Voltage Finance hacker moves $182K in ETH to Tornado Cash
A hacker tied to the 2022 exploit of Voltage Finance, a decentralized lending protocol built on the Fuse network, has moved a significant portion of the stolen funds after months of inactivity. Blockchain security firm CertiK revealed on May 6 that the hacker transferred 100 Ether, valued at approximately $182,783, through crypto mixing service Tornado Cash.
According to CertiK’s investigation, the wallet address used in the transaction was inactive for 166 days, with no movement since November. The address is linked to the original exploit and can be traced to earlier activity involving the hacker.
#CertiKInsight 🚨
Our alerting system has detected @TornadoCash
deposits of 100 ETH from 0xCF4823dA7271fdedBe103500d8E197Bdca224B6d.
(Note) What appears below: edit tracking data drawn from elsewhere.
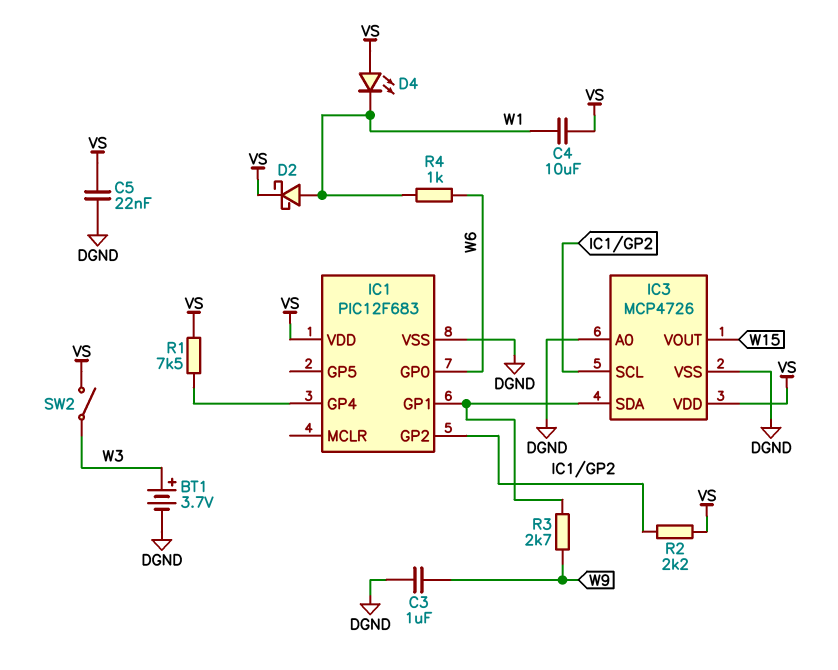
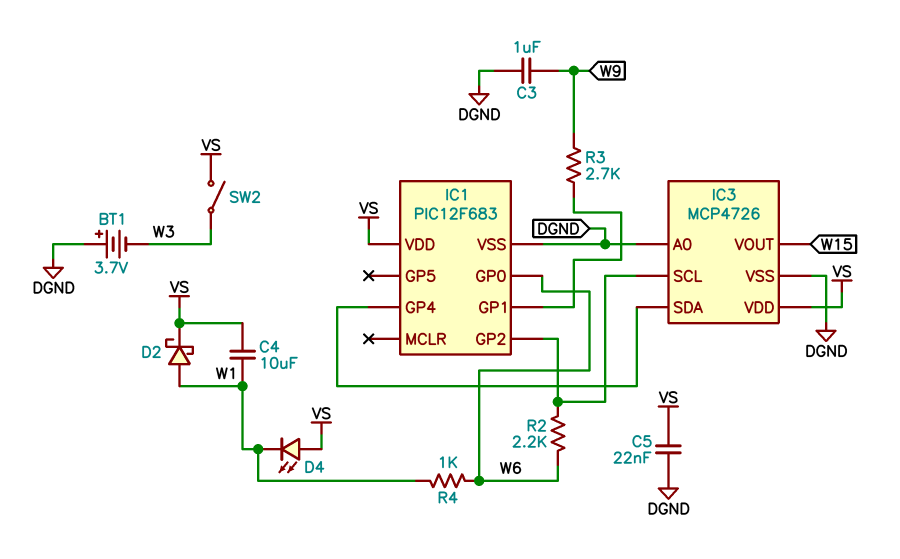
BT1: 3.7V (plus W3, minus DGND) -> 3.7V (plus DGND, minus W3)
IC3 pin SDA: IC1/GP1 -> IC1/GP4
R1: 7.5k (IC1/GP4, VS) -> none
R2: 2.2k (IC1/GP2, VS) -> 2.2k (IC1/GP2, W6)

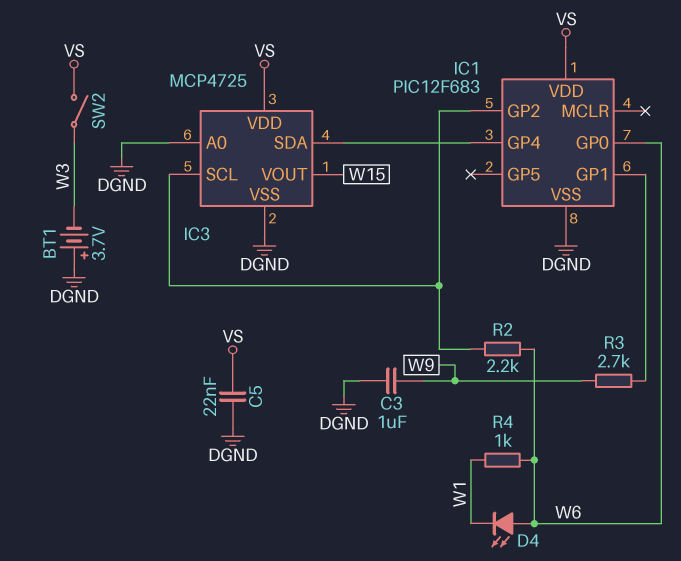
C4: 10uF (VS, W1) -> none
D2: schottky (A W1, K VS) -> none
D4: LED (A VS, K W1) -> LED (A W6, K W1)
IC3: MCP4726 -> MCP4725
The fund traces to ~$4M Voltage Finance
exploit on Fuse back in March 2022.
Stay Vigilant! pic.twitter.com/eyqH1HbN3F
— CertiK Alert (@CertiKAlert) May 6, 2025
The blockchain security firm also explained that the hacker used Tornado Cash, which was sanctioned by the US Treasury in 2022 for facilitating money laundering, to obscure blockchain transactions and prevent investigators from tracing the fund movements.
Voltage Finance original 2022 exploit
Voltage was hacked on March 31, 2022, and the hacker made away with an estimated $4.67 million in digital tokens. They reportedly took advantage of a vulnerability in a token standard, ERC677, through a built-in callback function. The function allowed them to execute a reentrancy attack to successfully drain funds from the platform’s lending pool.
In the initial phase of the attack, the culprit used a flash loan of 515 Wrapped Ether (WETH) from the WETH-WBTC pair on Voltage Finance to initiate the exploit.
Voltage Finance operates as a decentralized protocol enabling automated token trading on the Fuse network. The attacker exploited this infrastructure by manipulating the platform’s smart contracts using wrapped tokens and flash loans.